In an opinion last week, Judge Marrero took a new approach to the vexing question of the appropriateness of joinder of multiple John Doe defendants accused of copyright violations in their use of the BitTorrent file sharing network. As we have reported before, judges in the Southern District have come to different and conflicting conclusions as to whether joinder of such defendants is in fact appropriate.
Judge Marrero, recognizing the split of authority in this district and others, decided it was not necessary to reconcile these conflicting decisions or to take a side in the dispute. Instead, “pracitcal considerations” counseled against joinder.
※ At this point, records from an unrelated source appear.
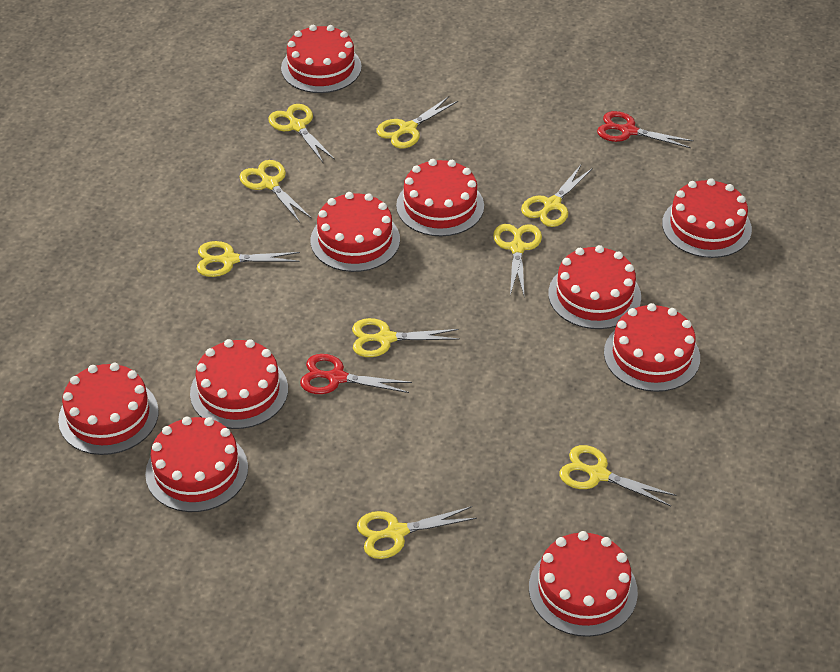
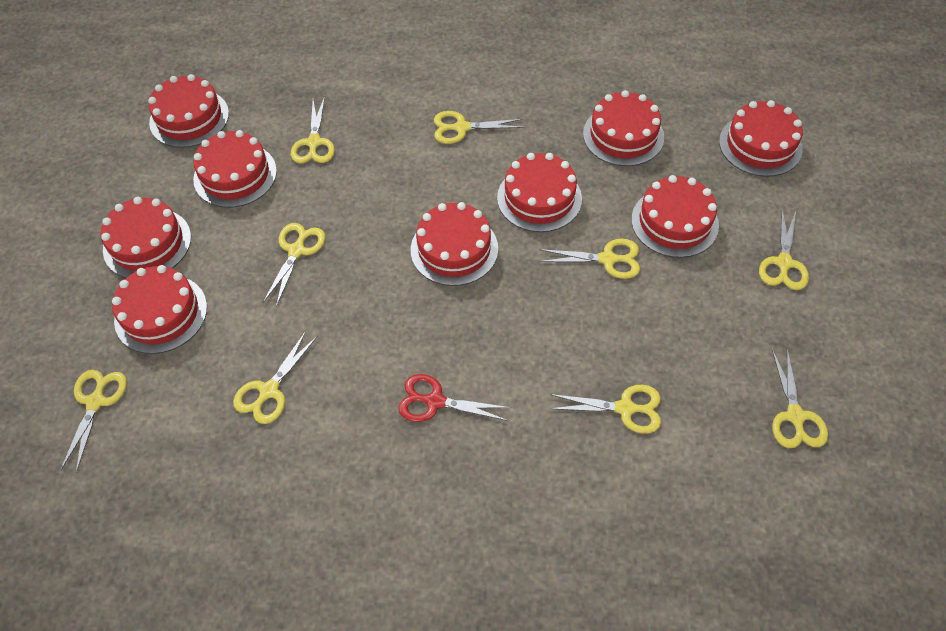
red cake: 10 -> 9
red scissors: 2 -> 1

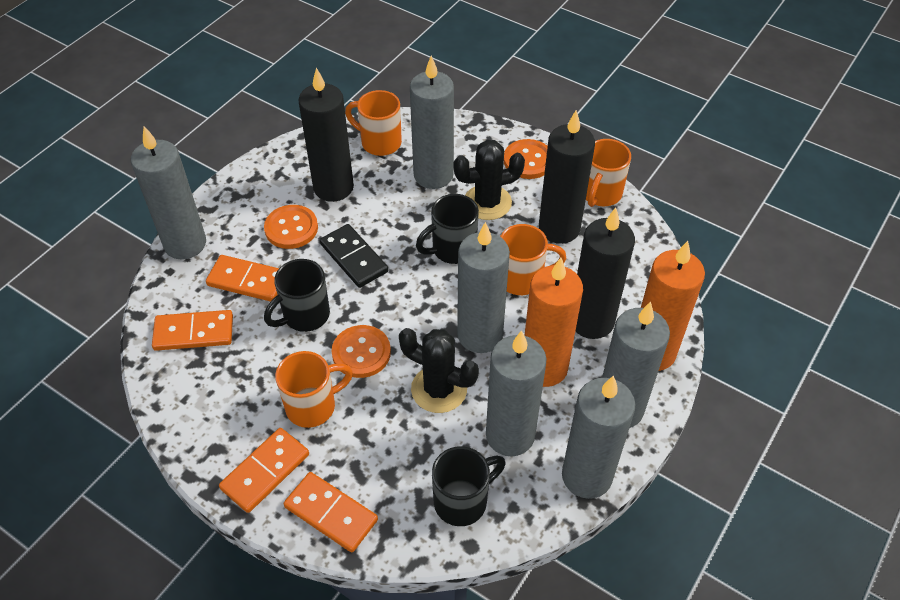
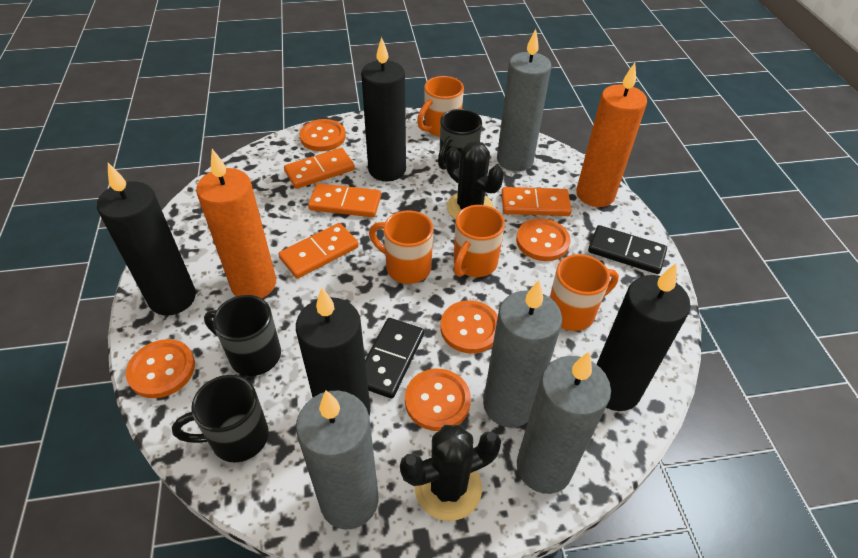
black candle: 3 -> 4
black domino: 1 -> 2
grey candle: 6 -> 4
orange button: 3 -> 5

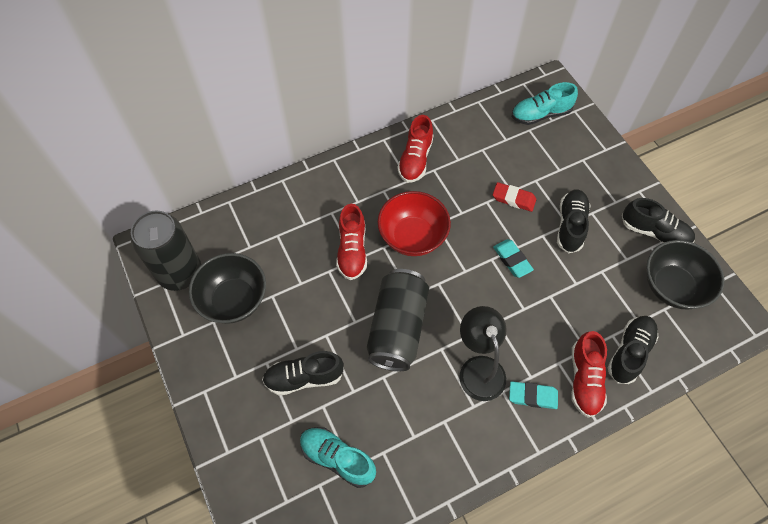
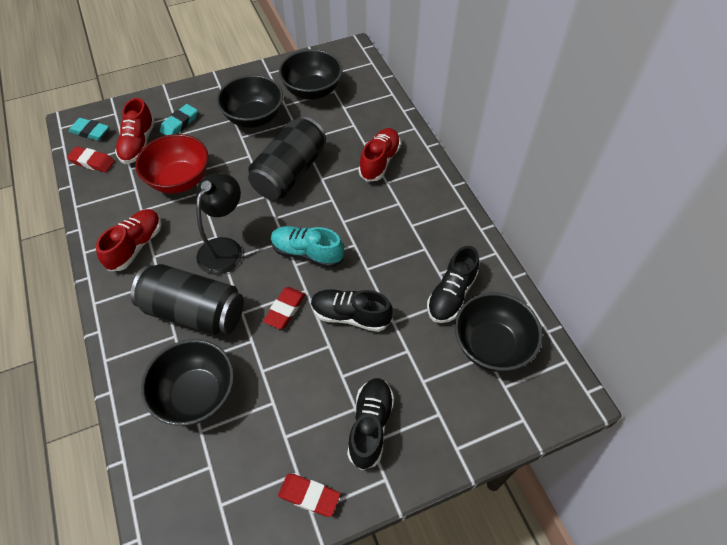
black bowl: 2 -> 4
black shoe: 4 -> 3
red eraser: 1 -> 3
turquoise shoe: 2 -> 1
As is apparent from the discussion above, there is a divide among district courts regarding whether joinder is proper in cases involving multiple John Doe defendants who allegedly traded the same copyrighted file while participating in the same swarm on BitTorrent. The fact that multiple courts, in well-reasoned opinions, have arrived at opposing conclusions suggests that there is no clearly correct answer to this question. Upon careful consideration of Next Phase’s submission and the many opinions in similar cases, the Court need not reach a conclusion about whether permissive joinder is proper under Rule 20 (a) in this case. Instead, three practical considerations compel the Court to exercise its discretion to sever John Does 2-27.
The three reasons cited by Judge Marerro that supported discretionary severance were: (1) it is likely that each John Doe defendant would have unique defenses, rendering joinder no more efficient than separate trials; (2) it is conceivably that several John Doe defendants did not download the movie identified; and (3) if the movie at issue is deemed “obscene,” it may not be afforded copyright protection under the Copyright Act.
In addition, recognizing, as Judge Baer did in a prior opinion, the risk of coercive settlement faced by a defendant named in a suit involving the distribution of an adult film, Judge Marrero limited the plaintiff’s right to seek discovery from Internet Service Providers in identifying the John Does. Specifically, the Court ordered that the ISPs were to produce identifying information (though not phone number or email address) of the John Does under seal to the Court, not the plaintiff, for in camera review.
In a separate opinion last week, Judge Engelmayer followed the standard articulated by Judge Crotty and Judge Nathan in prior John Doe joinder cases, and held that the defendants were properly joined because the complaint alleged that they had all downloaded the same file over a three-month period.